J’ai cité entièrement cette remarquable lettre qui montre combien à cette époque Léon Nikolaievitch avait l’âme jeune, combien il était capable de s’enthousiasmer, et comment cet enthousiasme lui obscurcissait la représentation de tout ce qui se passait autour de lui. Avec une vigueur d’autant plus grande apparaissent sur ce fond la conscience claire et l’inspiration prophétique.
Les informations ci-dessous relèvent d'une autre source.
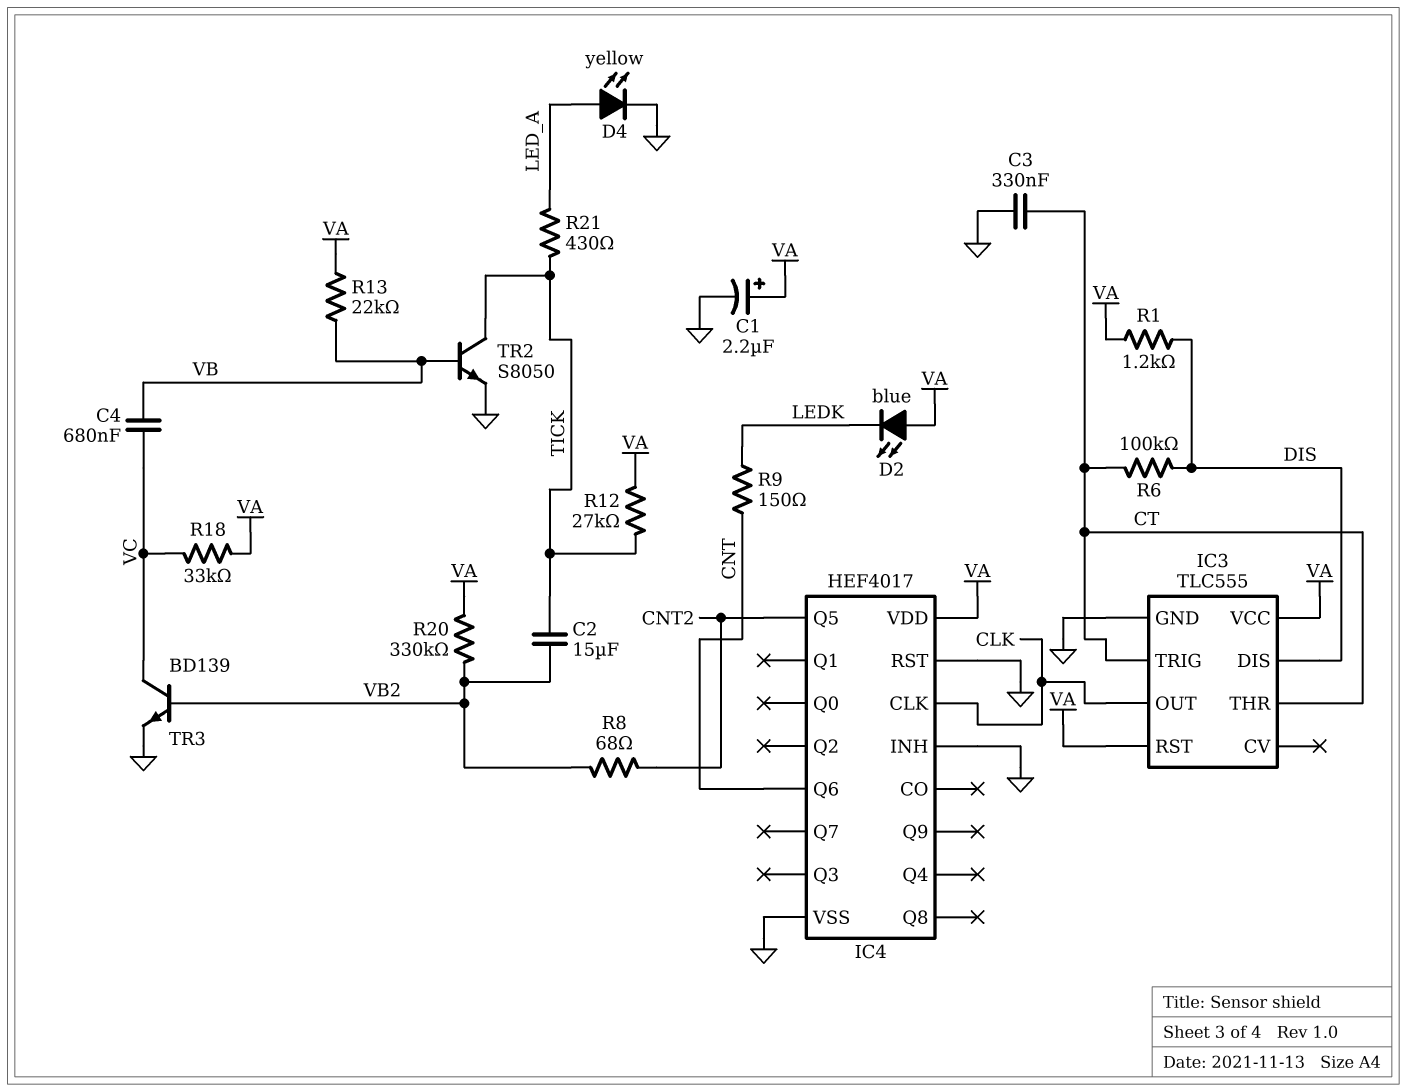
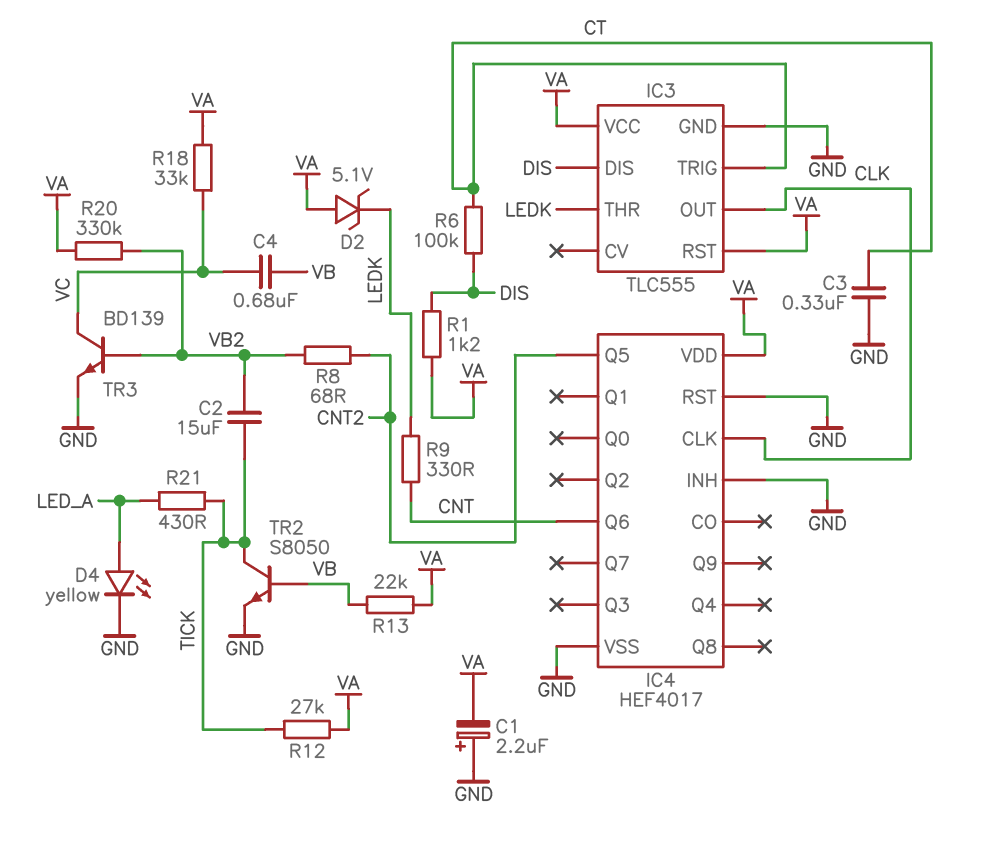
C1: 2.2uF (plus VA, minus GND) -> 2.2uF (plus GND, minus VA)
D2: LED blue (A VA, K LEDK) -> zener 5.1V (A VA, K LEDK)
IC3 pin THR: CT -> LEDK
R9: 150 (CNT, LEDK) -> 330 (CNT, LEDK)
Il est évident que, malgré leur force, ses impressions extérieures ne remplissaient pas toute l’âme de Léon Nikolaievitch, et dans l’isolement des blindages du 4e bastion, quand il écrivait son journal, il restait le même chercheur d’idéal qu’il fut toujours. Son état d’âme d’alors est exprimé dans ces quelques vers :

« Quand cesserai-je enfin

« De couler des jours tristes et sans passion,

« Et de sentir dans mon cœur la blessure profonde,

« Sans jamais savoir comment la guérir ?

« D’où vient cette blessure, Dieu seul le sait.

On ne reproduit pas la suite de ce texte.